C'è un corpo in poltiglia
con crespe di faccia , affiorante
sul lezzo dell'aria sbranata.
Frode la terra.
Forsennato non piango:
Affar di chi può e del fango.
Però se ritorni
tu uomo, di guerra
a chi ignora non dire;
non dire la cosa, ove l'uomo
e la vita s'intendono ancora.
Ma afferra la donna
una notte dopo un gorgo di baci,
se tornare potrai;
soffiale che nulla nel mondo
redimerà ciò ch'è perso
di noi, i putrefatti di qui;
stringile il cuore a strozzarla:
e se t'ama, lo capirai nella vita
più tardi, o giammai.

(da Le poesie, Vallecchi, 1947)


Due poeti, due modi opposti di intendere la stessa guerra.
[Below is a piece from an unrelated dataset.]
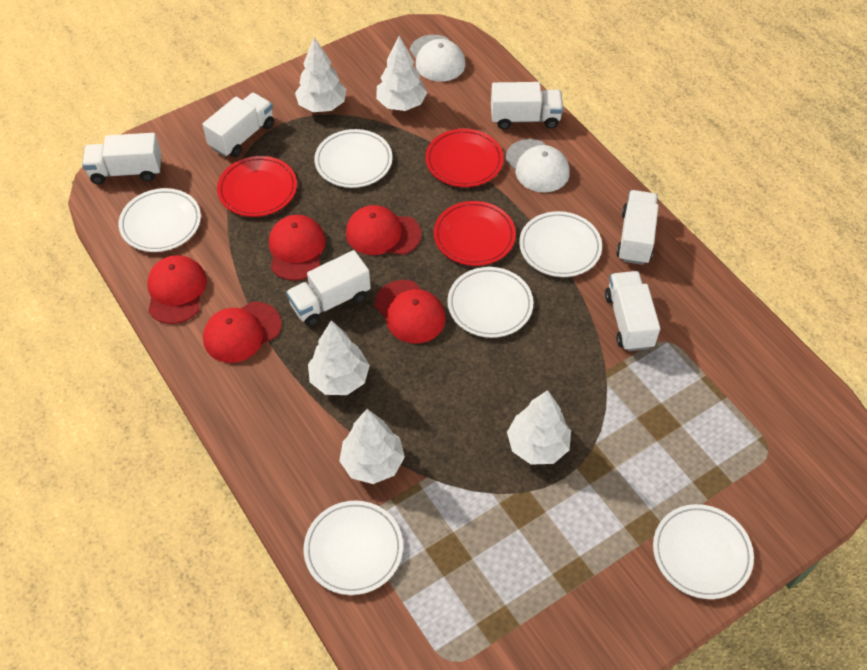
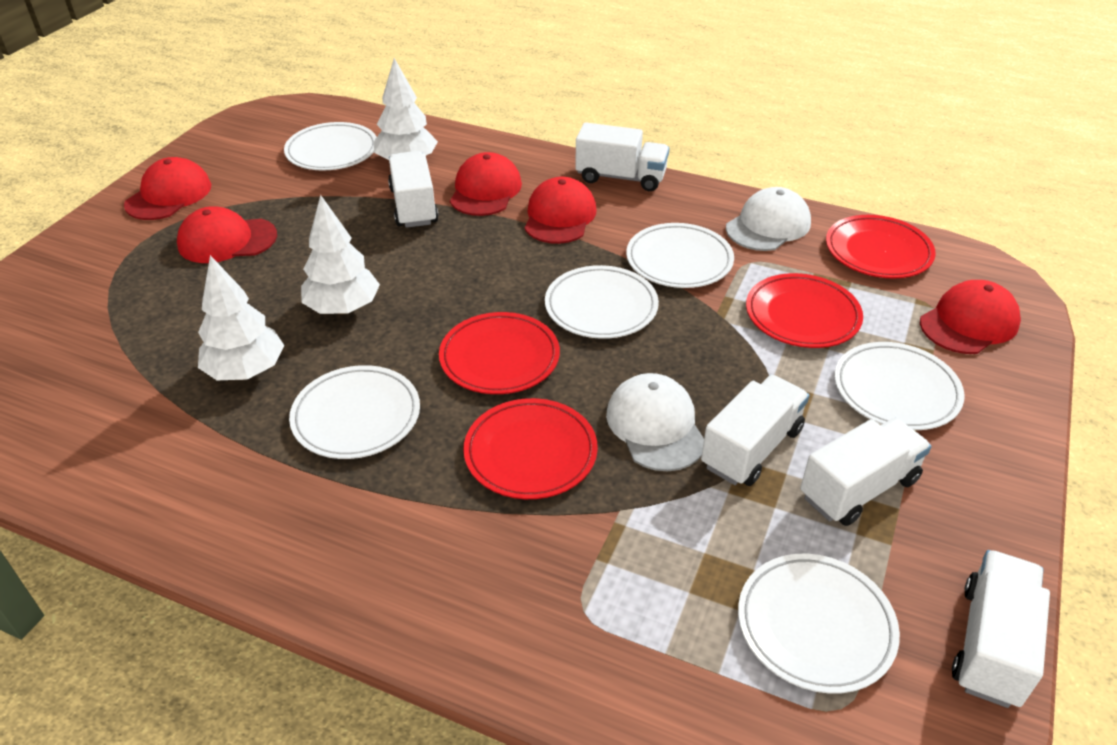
red plate: 3 -> 4
white tree: 5 -> 3
white truck: 6 -> 5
Il primo, Ardengo Soffici, pittore, fondatore di Lacerba, è un fervente interventista e sul suo giornale auspica un attacco alla minaccia germanica, quasi presagendo l’avvento del Terzo Reich di lì a vent’anni. Coerentemente, allo scoppio della prima guerra mondiale si arruola volontario e prende parte alle numerose battaglie sulla Bainsizza, restando anche ferito. Aderirà al fascismo e firmerà anche il manifesto sulle leggi razziali. La sua poesia “Sul Kobilek” trasuda futurismo, l’uso delle immagini è quello, inneggia alla guerra come “sola igiene del mondo”, la fa addirittura sembrare bella tanto da arrivare a inneggiare alla morte e a sfidarla in nome di una splendida gioventù.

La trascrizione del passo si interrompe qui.